Kaikane wheeled the limo around the point where the Golden Gate bridge’s foundation anchored it to the southern side. Connecting the orange-colored suspension bridge to the Marin Headlands where people lived and looked at San Francisco’s skyline out the windows of their homes.
“Kaikane, how long have you been on the mainland?” Barbara asked while looking out the window. “How does this area compare to your side of paradise?”
Kaikane laughed quietly as he paused at a stop-sign to let another car take its turn.
“I’ve been here for three years. A ways down the coast there is a place called Mavricks beach, has good surfing most of the time, but a few times of the year is world-class! I have competed all three years.”
“WOW! Have you won?”
“No.” Kaikane shrugged with a smile. “I can’t compete with some of the talent there.

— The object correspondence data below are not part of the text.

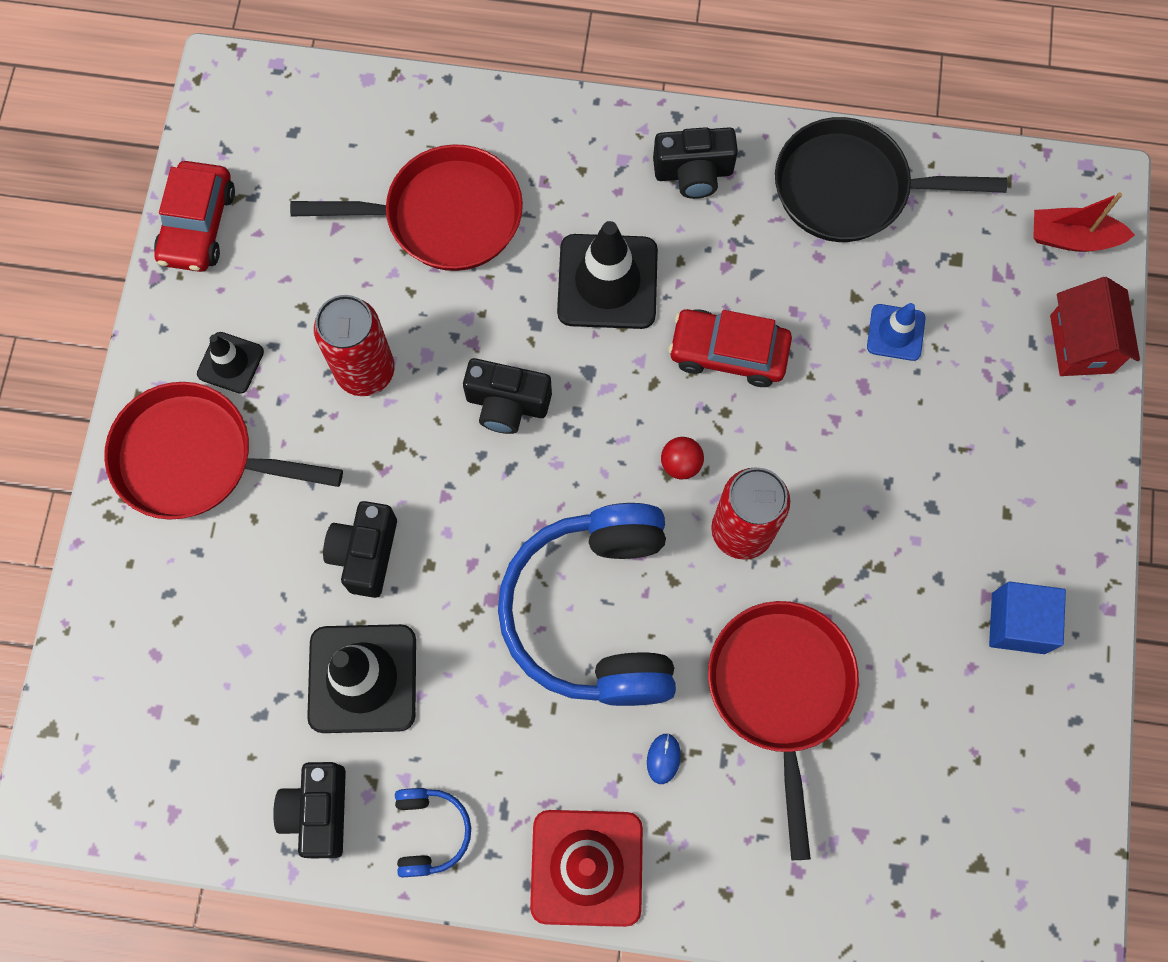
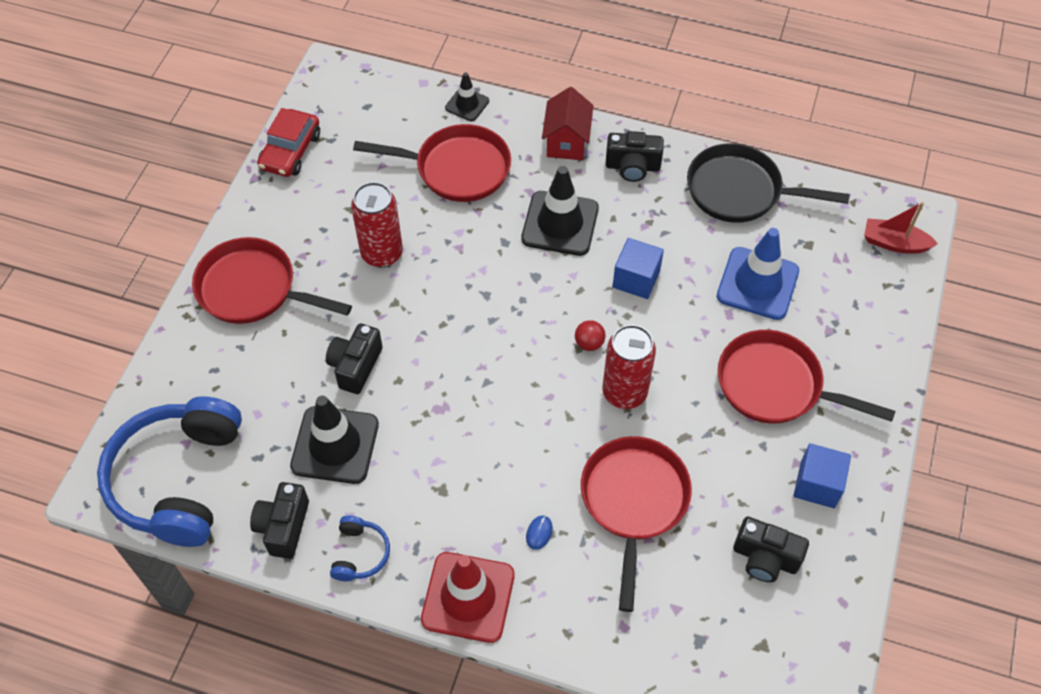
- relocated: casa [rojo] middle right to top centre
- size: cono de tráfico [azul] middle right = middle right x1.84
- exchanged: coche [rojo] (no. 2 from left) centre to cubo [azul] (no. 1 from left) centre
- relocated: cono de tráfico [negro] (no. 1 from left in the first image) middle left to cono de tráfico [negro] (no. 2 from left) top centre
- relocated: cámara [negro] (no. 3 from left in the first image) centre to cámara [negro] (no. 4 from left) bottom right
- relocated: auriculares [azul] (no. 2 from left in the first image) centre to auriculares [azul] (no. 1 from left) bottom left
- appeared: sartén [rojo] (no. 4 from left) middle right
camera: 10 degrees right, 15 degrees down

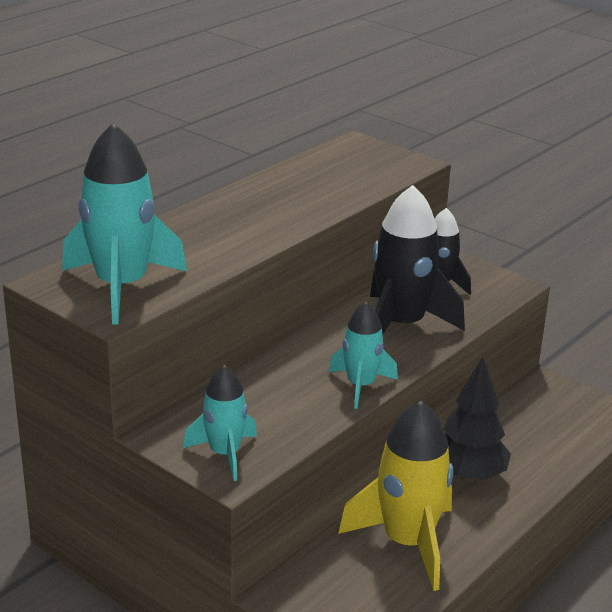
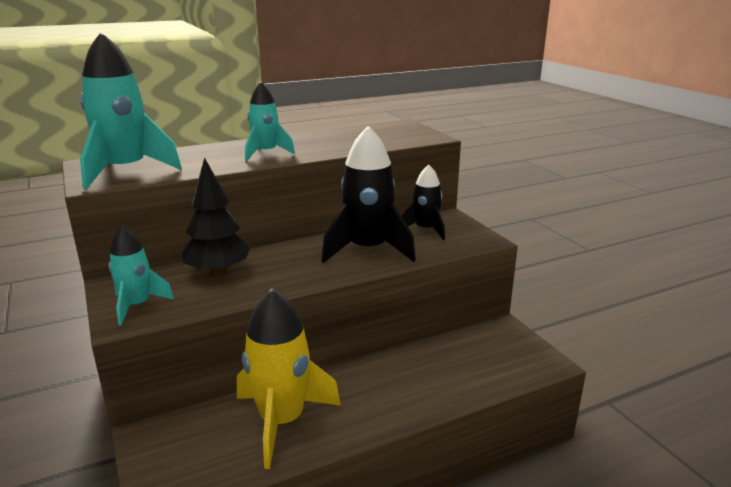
- relocated: cohete [turquesa] (no. 3 from left) centre to top centre
- relocated: árbol [negro] bottom right to middle left
camera: 25 degrees right, 5 degrees down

I have found I am afraid of Mavericks.”
“A surfer afraid to surf?” Barbara looked at him. “How does that work?”
“Some waves are higher than eight-story buildings, there have been two world-class pros that have died there.” Kaikane stopped smiling for the first time. “I can feel their mana that stays there. They have not gone on, they surf the waters there still.”
Barbara felt the need to paint. The things Kaikane kept talking about, mana, soul, spirit, breath was inspirational to her. For the first time, she knew that the Hawai’an was deeply spiritual.
In that moment, Barbara found that she had left mana in two places. Back home, where Glenn was and with Tom, where he lay in the hospital.
“Okay, Kaikane.” She said, coming out of her reverie of looking at the largest body of water in the world pass by as they drove south on Highway-1. “Take me back to the medical center. I’m ready to go back into that house of crazy people wearing white coats.”
“Yes Ma’am.” Kaikane smiled. “Sorry, Barbara.”
Turning left, Barbara saw the San Francisco zoo as they drove past.
“I will take Tom there when he gets discharged from the hospital.” She told Kaikane. “I have never been there, and I would bet it would be Tom’s first time as well.”
“That would be a good day. It is a large area, be prepared to spend a whole day there.” Kaikane said.
“Thank you for that warning. Note to self: comfortable shoes.”
She thought it might be fun to spend time with Tom at the zoo with a picnic of cheese and wine before she went back to her more mundane life.
After the hospital discharged him, she reminded herself, laughing.